Another big advantage is the easy scale to zero mechanism for an HTTP trigger. On AKS, we use for HTTP triggers a minReplica value of 1, because upscaling from zero based on the Azure Monitor metrics are too slow. With Azure container Apps, we don't have to pay for a minimum HTTP workload on idle state, which is very nice.

A migration could be very easy for us after Container Apps reach the GA state. I see no real changes on our codebase.
The only downside, we cannot use our simple Helmfile deployment anymore, so we need some scripting for it. But that is no big deal.

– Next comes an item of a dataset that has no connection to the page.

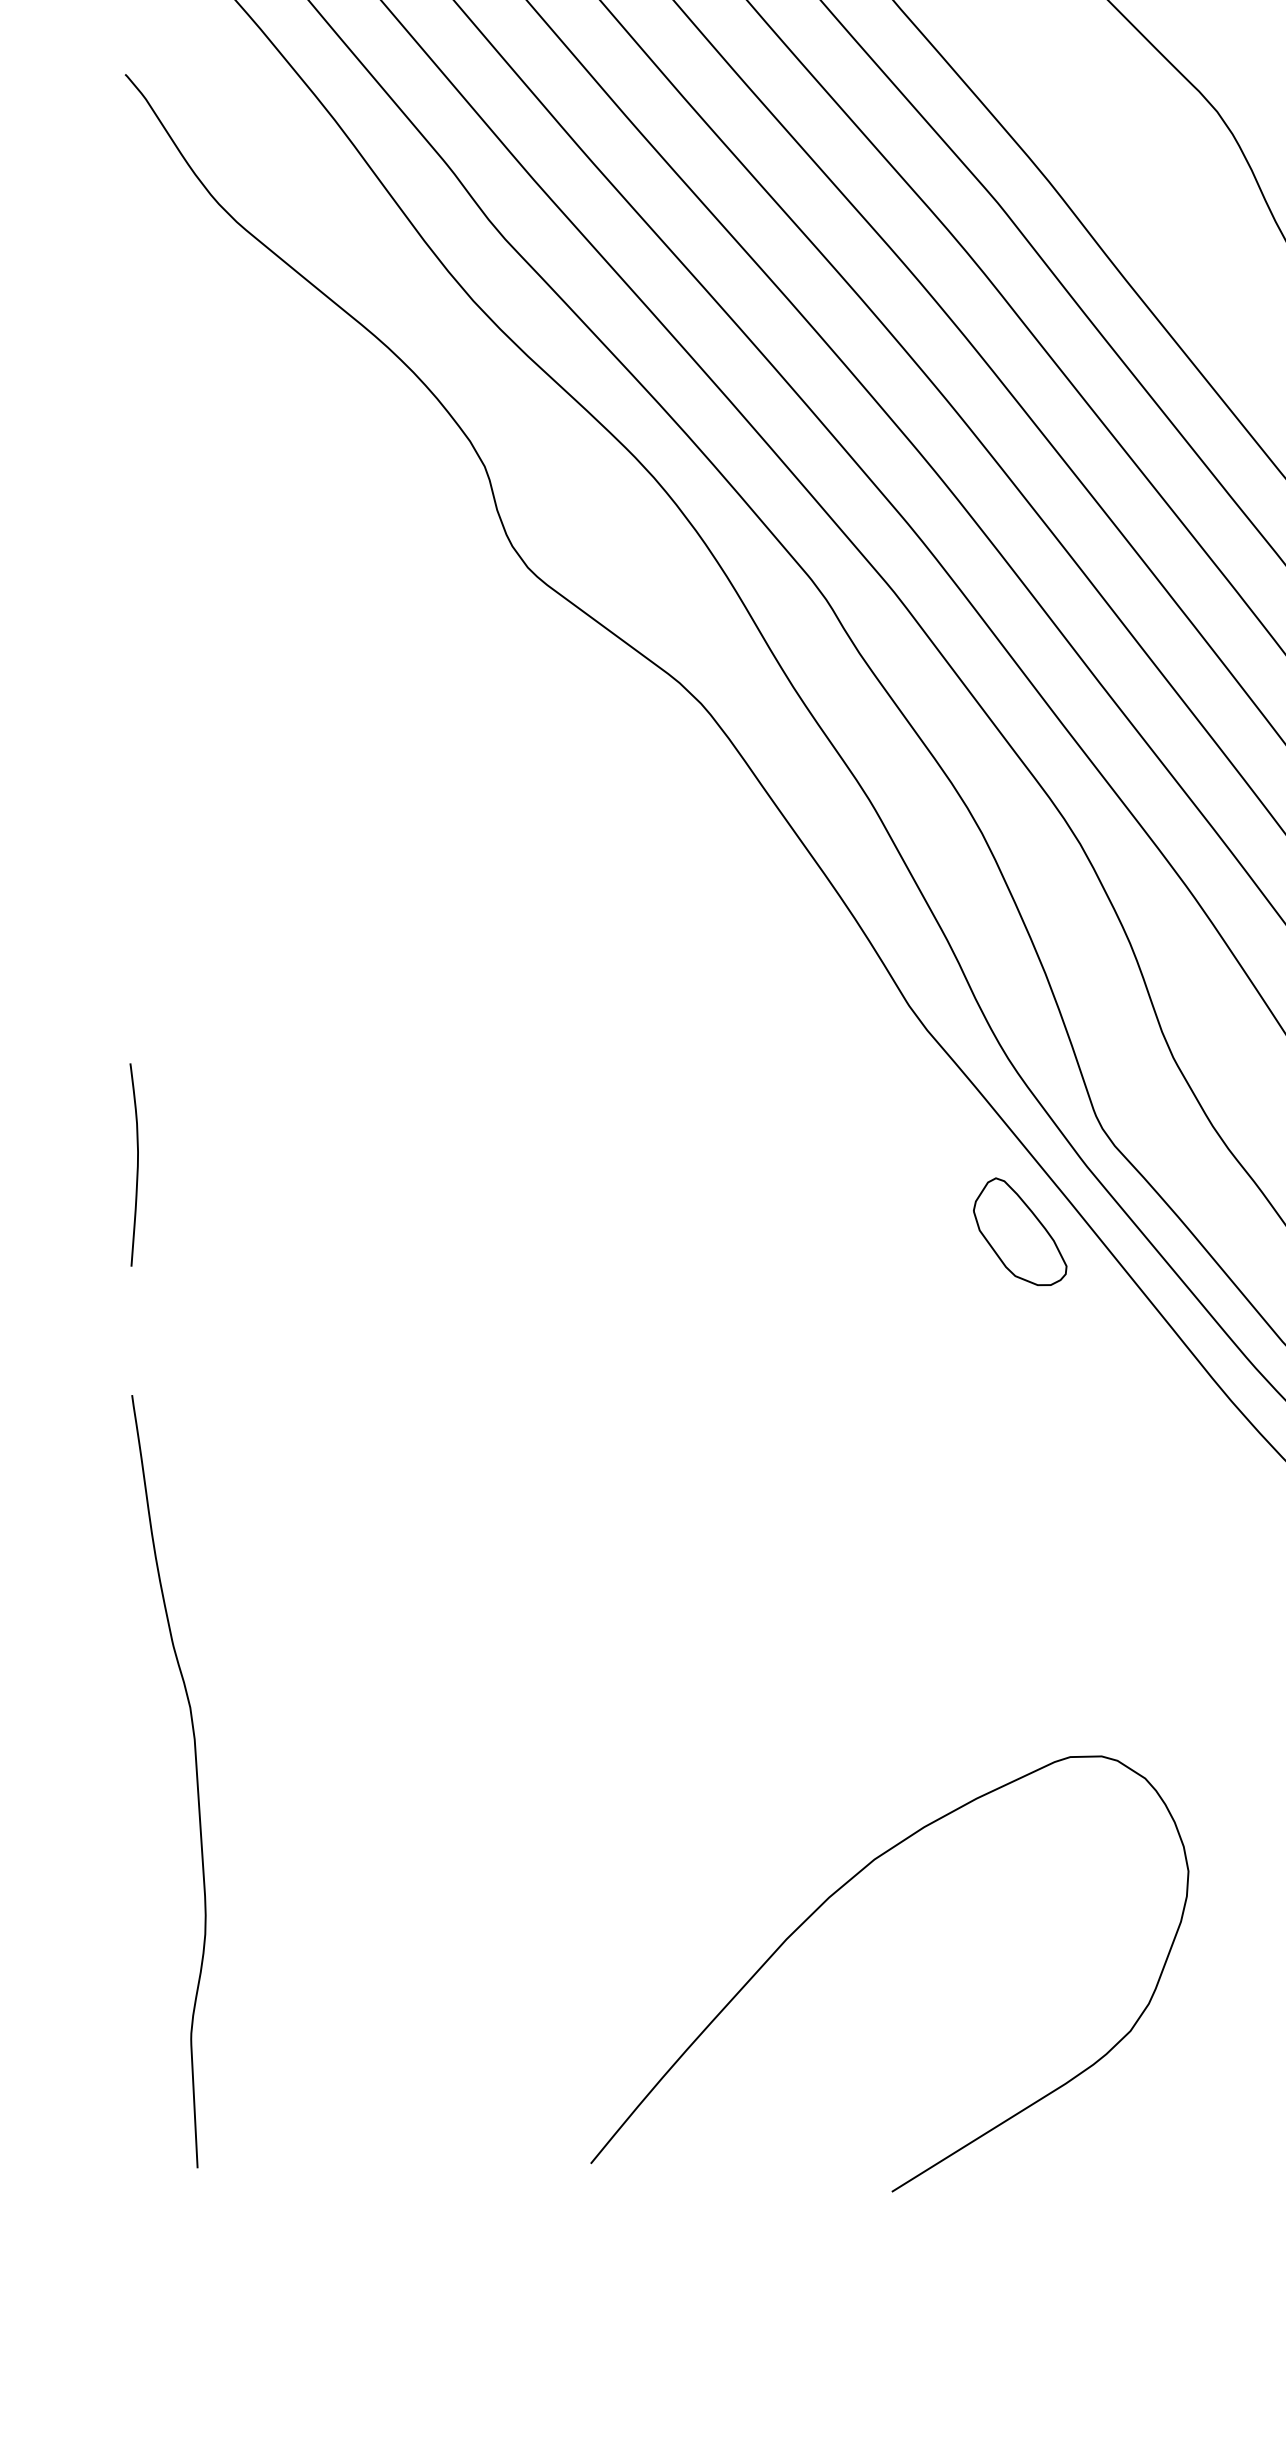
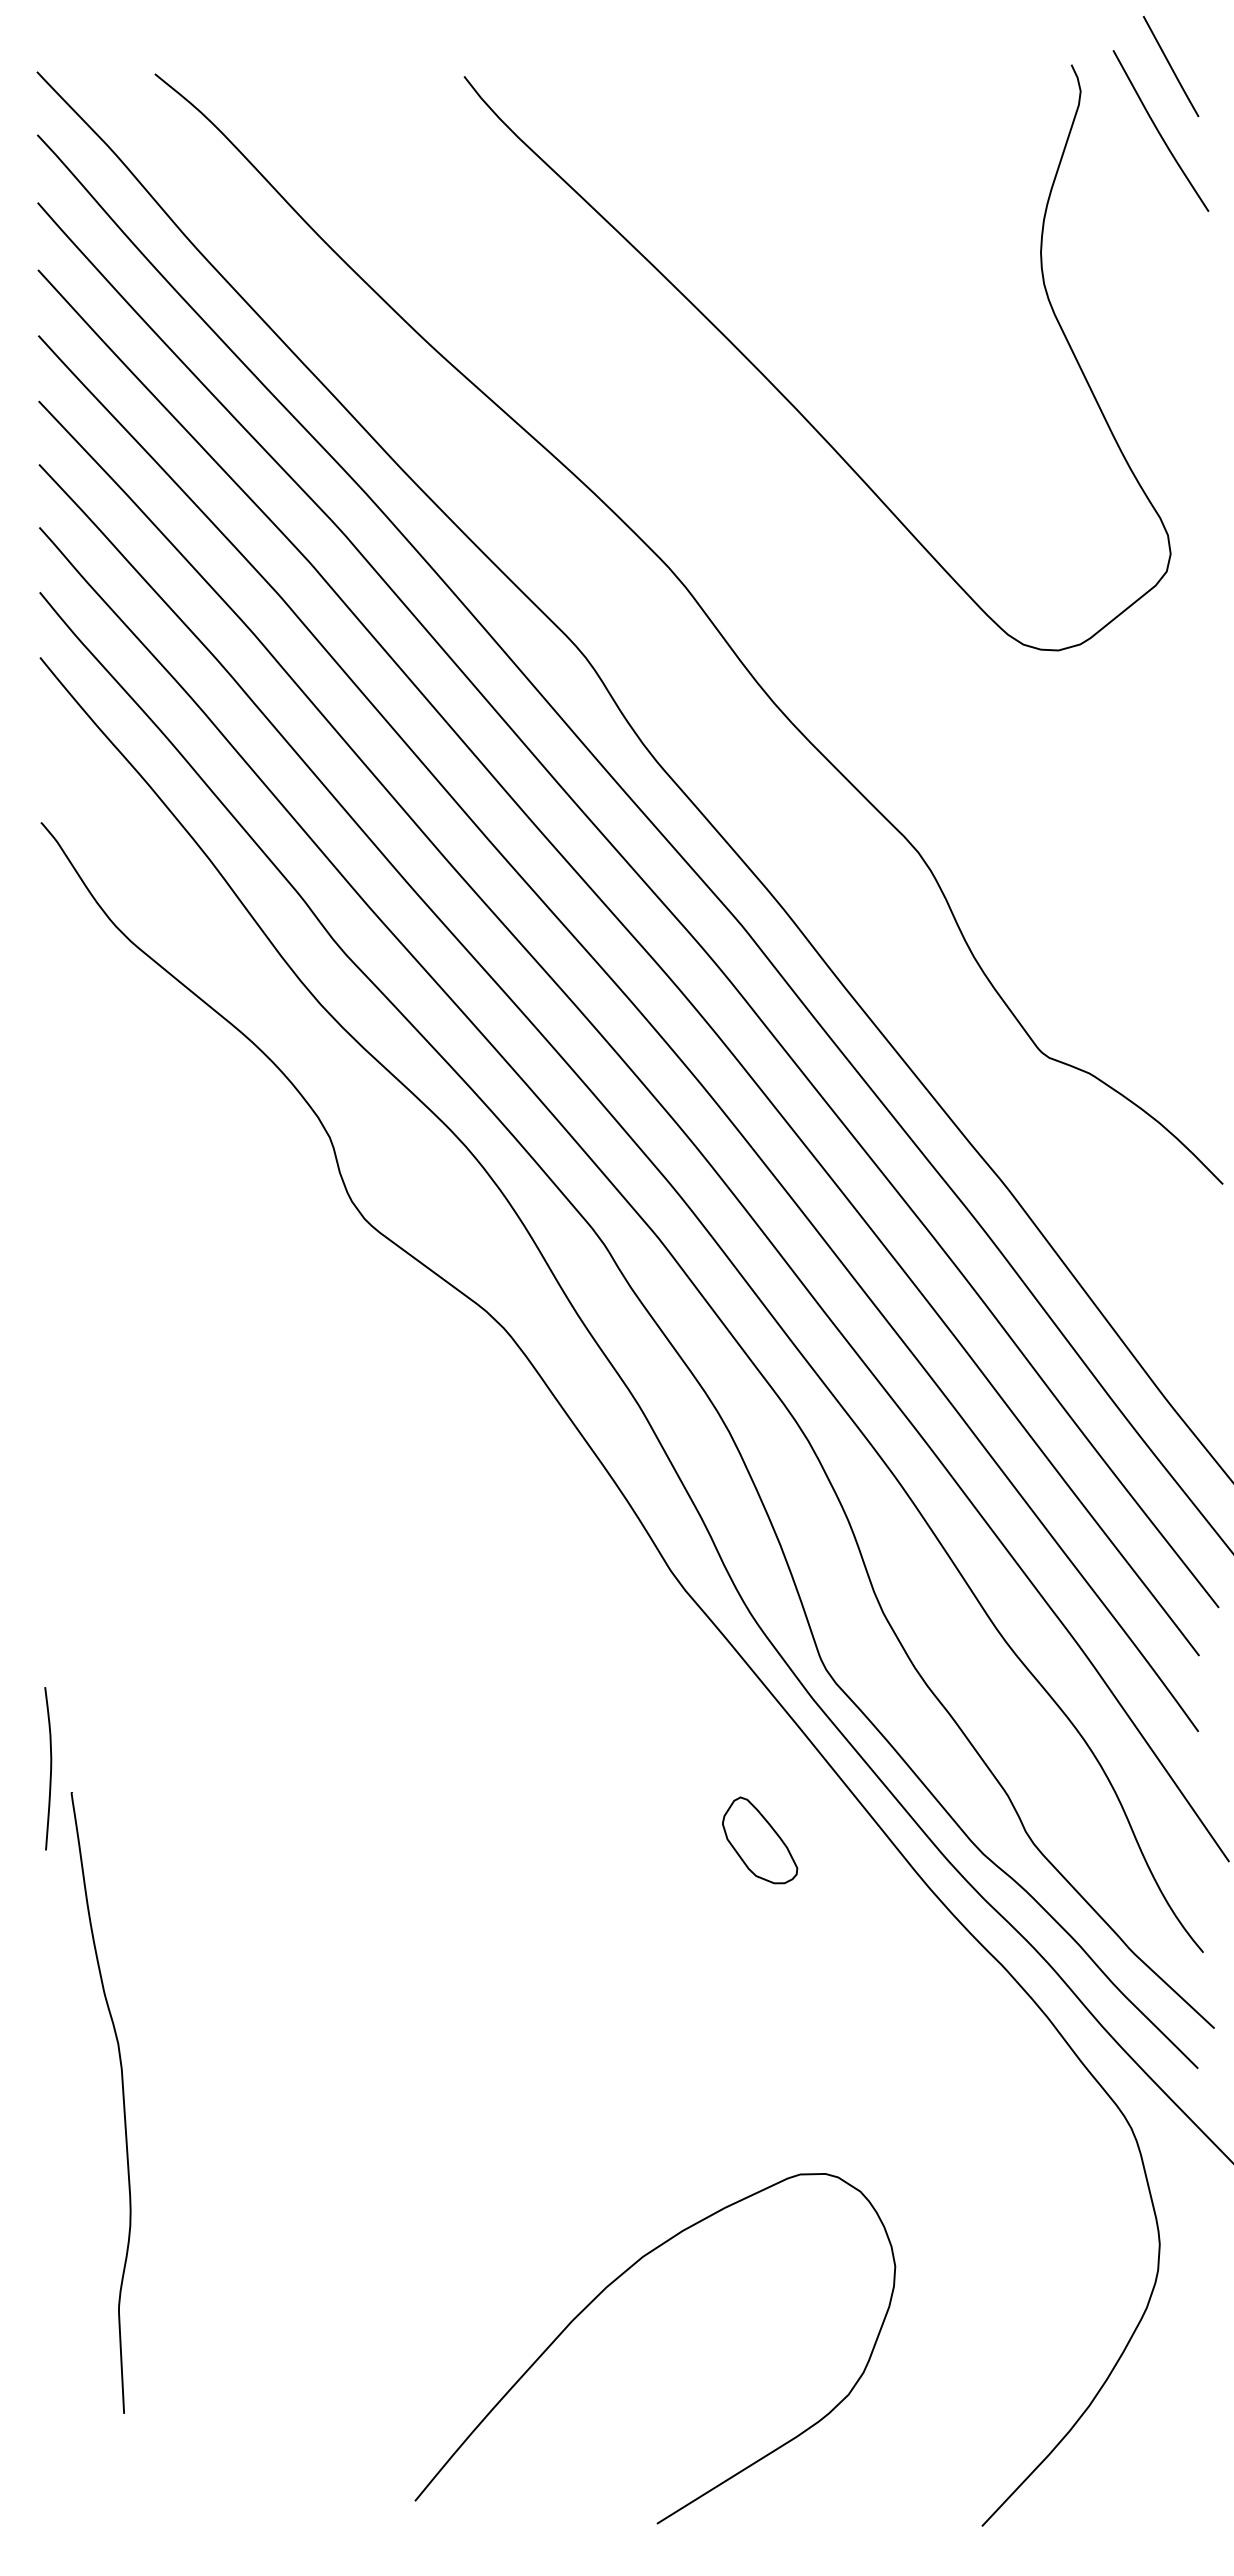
curve: (137, 1164) -> (50, 1768), moved
part: (1020, 1231) -> (760, 1840), moved
part: (195, 1777) -> (122, 2099), moved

After a migration, using Dapr makes sense for us, even with Azure Functions. Especially the HTTP-based function to function communication is easier with Dapr and comes with new output bindings. This could drop some adapter logic.
The Dapr Event Hub binding is currently in alpha state and supports only a fetch per message at the moment. But there are already open issues for that. So we should wait for a stable state.

Overall, Azure Container Apps are a huge improvement. I like it very much that it is based only on open source solutions with big communities behind!

On my wish list for Container Apps is a live logging view and a way to view the KEDA logs. That would have helped in some situations.

Top comments (3)

Akshay Shaha • Apr 18 '22

Thanks Christian for this amazing article on your migration story from AKS to Container Apps. This is very helpful for our usecases too. Learnt so many things from this article especially Dapr Bidings for Azure Functions which will make lot of difference in implementation in containerized environment.

Andrea Grillo • Oct 27 '23

Hello, after two years how do you consider this move? I'm planning to move one product from AKS to Container Apps (CA) and I only see pros at the moment. My only concern is about performance on heavy load since I haven't had that experience yet with CA. Do you have any suggestion or feedback? Thanks

Narayana R • Aug 8 '22

Very nice article... Wondering, what is your experience with cold start times for container apps, when you scale down to 0?